The consultant’s role would entail the building of steel towers, transmission cables with inverters at Suswa in Kenya and Welayta Sodo in Ethiopia to usher in regional trade under the Eastern Africa Power Pool (EAPP) countries.
In September, the African Development Bank (AfDB), World Bank and the French Agency for Development have committed to finance the project to the tune of US$1.26bn. It would involve the construction of 1,068km of high voltage cables with the project expected to be completed in 2017.
Upon commissioning, it would supply 400MW of electricity from Ethiopia and contribute to the reduction of the cost of power in Kenya.
Patrick Nyoike, Kenya’s energy ministry permanent secretary said that the lead consultant would also prepare tender documents of the transmission line designed with power transfer capacity of 2,000MW.
Ethiopia is well endowed with hydropower potential of about 45,000MW and the country is currently building three dams to generate more power for domestic consumption and export to Kenya and neighbouring countries.
AfDB officials note that entry of Ethiopia into the regional power pool would help reduce the over reliance of oil to generate electricity.
"It has the potential to replace some fossil-fuelled thermal generation in the East African region," said AfDB regional director for East Africa Gabriel Negatu.
AfDB said that the additional power once injected into the Kenyan grid would enable supply electricity to an additional 870,000 households by 2018, and a cumulative 1.4mn households by 2022.
"Businesses and industries will also benefit, with around 3,100GWh of additional energy by 2018, increasing to around 5,100GWh by 2022," said Negatu in a statement.
Under the rural electrification programme, power connection to rural areas has increased tremendously in the last decade putting pressure on the power supply which has relied mainly on unreliable hydropower generation.
The Rural Electrification Authority (REA), the organisation which set up the programme, reports that rural electrification has increased from 4 per cent in 2003 to 22 per cent in June last year.
Before the launch of the programme in 2003 only 8.6 per cent, or 1,729 public facilities, 1,096 trading centres, 285 public secondary schools and 348 health centres had been connected to electricity.
This has grown to 12,094 public institutions - 6,169 trading centres, 3,910 public secondary schools and 2,014 health centres - between 2004 and June 2010.
"We have connected most public institutions because they are major economic centres that will have a major impact on the nearby communities.
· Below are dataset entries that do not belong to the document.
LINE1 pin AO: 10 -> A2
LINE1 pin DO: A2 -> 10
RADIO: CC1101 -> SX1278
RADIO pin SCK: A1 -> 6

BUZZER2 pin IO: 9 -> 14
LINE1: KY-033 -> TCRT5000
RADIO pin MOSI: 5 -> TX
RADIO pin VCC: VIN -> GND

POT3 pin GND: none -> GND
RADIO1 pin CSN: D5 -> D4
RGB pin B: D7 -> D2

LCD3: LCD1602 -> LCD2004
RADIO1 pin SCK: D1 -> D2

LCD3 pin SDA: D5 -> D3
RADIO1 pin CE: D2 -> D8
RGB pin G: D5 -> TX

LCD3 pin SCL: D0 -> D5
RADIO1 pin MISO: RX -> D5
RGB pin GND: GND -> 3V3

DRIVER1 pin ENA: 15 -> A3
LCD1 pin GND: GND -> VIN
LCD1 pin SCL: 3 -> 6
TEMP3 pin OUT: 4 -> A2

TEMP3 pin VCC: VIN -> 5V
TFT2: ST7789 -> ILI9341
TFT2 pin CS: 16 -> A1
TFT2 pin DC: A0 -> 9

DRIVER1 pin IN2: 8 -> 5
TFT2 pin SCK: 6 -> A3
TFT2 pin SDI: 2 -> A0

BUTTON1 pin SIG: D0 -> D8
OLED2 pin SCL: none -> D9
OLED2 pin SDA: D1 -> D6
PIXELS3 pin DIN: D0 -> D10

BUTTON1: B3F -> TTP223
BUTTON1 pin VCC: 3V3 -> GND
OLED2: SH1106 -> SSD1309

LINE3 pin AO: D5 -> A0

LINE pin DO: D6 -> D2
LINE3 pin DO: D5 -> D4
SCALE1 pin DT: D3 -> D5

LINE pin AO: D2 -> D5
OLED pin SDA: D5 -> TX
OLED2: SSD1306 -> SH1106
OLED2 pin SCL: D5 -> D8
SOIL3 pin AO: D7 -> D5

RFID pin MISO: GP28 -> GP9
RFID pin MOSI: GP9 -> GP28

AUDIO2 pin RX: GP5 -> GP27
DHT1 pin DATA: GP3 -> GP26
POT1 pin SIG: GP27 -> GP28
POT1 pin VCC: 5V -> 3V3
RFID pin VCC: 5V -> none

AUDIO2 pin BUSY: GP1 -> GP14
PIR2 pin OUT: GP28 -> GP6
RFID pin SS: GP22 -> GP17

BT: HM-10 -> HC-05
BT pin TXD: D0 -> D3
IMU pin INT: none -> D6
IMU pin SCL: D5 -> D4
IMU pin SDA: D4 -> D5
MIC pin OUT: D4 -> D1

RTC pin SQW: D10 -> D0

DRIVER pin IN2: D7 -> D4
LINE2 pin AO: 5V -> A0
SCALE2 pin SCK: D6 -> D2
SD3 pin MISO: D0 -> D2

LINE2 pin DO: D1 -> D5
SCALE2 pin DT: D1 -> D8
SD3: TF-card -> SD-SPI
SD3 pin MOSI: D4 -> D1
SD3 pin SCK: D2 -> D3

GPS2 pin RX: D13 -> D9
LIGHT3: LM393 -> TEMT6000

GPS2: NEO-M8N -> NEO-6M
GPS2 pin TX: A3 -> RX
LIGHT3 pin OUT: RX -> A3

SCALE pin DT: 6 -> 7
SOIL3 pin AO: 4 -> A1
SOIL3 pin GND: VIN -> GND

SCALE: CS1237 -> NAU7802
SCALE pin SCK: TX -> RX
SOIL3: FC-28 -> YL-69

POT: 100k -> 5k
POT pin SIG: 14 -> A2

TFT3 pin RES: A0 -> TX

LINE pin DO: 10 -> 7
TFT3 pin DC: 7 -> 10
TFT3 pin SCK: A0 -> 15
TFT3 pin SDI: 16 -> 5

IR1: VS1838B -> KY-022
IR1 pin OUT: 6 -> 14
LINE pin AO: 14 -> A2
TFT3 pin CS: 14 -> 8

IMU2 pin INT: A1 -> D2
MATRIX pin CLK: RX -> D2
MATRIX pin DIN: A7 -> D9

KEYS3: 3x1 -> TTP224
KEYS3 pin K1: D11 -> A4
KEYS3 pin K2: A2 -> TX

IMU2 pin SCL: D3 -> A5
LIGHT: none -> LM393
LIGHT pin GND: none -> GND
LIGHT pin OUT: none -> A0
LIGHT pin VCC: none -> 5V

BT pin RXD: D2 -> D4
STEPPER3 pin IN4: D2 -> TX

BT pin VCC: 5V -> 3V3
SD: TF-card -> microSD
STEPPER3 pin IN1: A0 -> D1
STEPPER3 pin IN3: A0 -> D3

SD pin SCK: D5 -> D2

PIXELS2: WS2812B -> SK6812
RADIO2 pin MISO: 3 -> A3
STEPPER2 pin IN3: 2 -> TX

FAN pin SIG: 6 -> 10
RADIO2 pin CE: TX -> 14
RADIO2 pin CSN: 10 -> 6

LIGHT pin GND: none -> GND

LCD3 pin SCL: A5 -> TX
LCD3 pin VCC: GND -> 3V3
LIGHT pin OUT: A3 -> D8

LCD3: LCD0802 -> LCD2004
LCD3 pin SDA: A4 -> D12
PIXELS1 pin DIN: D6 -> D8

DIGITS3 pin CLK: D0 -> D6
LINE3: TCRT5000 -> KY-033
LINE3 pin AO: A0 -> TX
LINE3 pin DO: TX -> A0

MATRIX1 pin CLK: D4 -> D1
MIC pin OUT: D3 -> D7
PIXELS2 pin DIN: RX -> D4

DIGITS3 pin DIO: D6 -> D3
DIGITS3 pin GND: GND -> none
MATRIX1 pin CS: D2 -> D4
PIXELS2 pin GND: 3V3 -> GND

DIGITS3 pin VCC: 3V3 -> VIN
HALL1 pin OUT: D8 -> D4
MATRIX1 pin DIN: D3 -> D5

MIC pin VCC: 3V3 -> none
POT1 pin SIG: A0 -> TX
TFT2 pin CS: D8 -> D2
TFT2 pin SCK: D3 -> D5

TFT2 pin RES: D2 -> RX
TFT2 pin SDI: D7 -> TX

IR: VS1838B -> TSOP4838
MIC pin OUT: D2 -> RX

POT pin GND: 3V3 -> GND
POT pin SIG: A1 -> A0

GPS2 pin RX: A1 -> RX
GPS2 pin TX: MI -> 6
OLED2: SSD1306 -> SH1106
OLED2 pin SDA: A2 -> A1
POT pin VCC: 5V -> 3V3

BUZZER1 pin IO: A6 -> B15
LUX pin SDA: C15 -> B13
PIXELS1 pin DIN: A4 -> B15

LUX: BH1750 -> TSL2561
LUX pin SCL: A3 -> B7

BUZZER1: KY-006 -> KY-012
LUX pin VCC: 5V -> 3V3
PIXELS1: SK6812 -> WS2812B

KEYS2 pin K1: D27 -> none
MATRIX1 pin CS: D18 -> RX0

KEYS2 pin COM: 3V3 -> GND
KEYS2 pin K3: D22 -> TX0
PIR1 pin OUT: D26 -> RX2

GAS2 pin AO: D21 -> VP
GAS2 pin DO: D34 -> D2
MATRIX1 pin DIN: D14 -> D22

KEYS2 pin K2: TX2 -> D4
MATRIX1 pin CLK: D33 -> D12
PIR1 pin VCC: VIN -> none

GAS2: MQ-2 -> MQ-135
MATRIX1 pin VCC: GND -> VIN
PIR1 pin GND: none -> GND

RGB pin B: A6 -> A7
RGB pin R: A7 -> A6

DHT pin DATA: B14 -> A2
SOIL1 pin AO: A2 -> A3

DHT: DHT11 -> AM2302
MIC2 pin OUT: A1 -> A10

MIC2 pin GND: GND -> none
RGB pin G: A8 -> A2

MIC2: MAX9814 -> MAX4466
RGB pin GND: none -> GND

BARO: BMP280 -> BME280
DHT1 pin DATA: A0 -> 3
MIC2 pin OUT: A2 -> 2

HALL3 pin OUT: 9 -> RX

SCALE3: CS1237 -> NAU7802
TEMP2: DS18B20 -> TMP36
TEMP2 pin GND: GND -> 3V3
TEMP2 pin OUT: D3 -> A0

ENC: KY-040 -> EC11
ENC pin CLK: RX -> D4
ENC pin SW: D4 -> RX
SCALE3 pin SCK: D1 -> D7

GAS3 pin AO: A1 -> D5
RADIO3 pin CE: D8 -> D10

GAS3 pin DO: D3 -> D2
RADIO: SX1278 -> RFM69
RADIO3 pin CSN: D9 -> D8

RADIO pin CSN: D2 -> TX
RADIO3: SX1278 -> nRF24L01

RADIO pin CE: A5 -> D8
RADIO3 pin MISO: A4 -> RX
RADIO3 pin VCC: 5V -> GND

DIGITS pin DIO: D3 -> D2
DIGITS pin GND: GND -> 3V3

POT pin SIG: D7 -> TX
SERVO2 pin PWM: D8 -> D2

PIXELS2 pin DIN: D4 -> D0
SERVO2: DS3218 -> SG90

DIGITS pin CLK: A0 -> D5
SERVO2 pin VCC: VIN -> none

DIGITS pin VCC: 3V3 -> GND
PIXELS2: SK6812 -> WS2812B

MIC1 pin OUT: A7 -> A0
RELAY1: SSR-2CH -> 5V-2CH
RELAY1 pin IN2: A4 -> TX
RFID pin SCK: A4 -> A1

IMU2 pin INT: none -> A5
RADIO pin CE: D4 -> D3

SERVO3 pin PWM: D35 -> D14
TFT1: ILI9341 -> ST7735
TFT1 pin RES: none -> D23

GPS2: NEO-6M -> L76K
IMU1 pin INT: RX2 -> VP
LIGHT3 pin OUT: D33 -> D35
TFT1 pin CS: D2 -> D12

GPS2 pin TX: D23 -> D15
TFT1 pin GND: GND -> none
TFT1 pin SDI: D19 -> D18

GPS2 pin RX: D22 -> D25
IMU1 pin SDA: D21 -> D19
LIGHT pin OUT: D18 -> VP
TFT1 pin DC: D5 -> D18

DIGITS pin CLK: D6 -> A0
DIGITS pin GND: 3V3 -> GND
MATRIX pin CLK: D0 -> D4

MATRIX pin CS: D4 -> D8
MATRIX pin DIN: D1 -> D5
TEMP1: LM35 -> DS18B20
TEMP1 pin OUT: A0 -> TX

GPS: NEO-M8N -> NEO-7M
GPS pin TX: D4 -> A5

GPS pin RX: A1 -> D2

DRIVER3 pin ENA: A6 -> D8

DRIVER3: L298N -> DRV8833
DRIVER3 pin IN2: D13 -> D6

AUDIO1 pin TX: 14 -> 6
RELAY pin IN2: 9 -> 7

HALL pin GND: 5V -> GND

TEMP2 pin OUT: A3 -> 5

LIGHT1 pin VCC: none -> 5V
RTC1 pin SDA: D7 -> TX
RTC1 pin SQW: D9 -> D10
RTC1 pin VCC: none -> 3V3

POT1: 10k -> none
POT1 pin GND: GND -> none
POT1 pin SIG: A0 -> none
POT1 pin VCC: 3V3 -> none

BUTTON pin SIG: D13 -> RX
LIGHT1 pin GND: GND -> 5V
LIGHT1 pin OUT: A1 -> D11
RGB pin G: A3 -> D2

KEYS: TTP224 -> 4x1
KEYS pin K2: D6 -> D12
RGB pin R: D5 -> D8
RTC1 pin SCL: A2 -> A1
At this rate, I'm certain we will meet our targets under Vision 2030," said REA CEO Zachary Ayieko.
Recently, REA allocated more than US$4.5mn in the 2012/13 financial year for the 198 rural constituencies in the country in a bid to increase power connection to rural countryside.
“The focus this year is to electrify all the remaining 857 secondary schools by December 2012 and the balance of 4,387 public facilities by June 2013,” noted Ayieko, in newspaper adverts outlining the funds allocations to the constituencies.
To achieve its mandate, REA has been targeting to electrify all major public facilities which include trading centres, secondary and primary schools, health centres and households within the vicinity of the public institutions.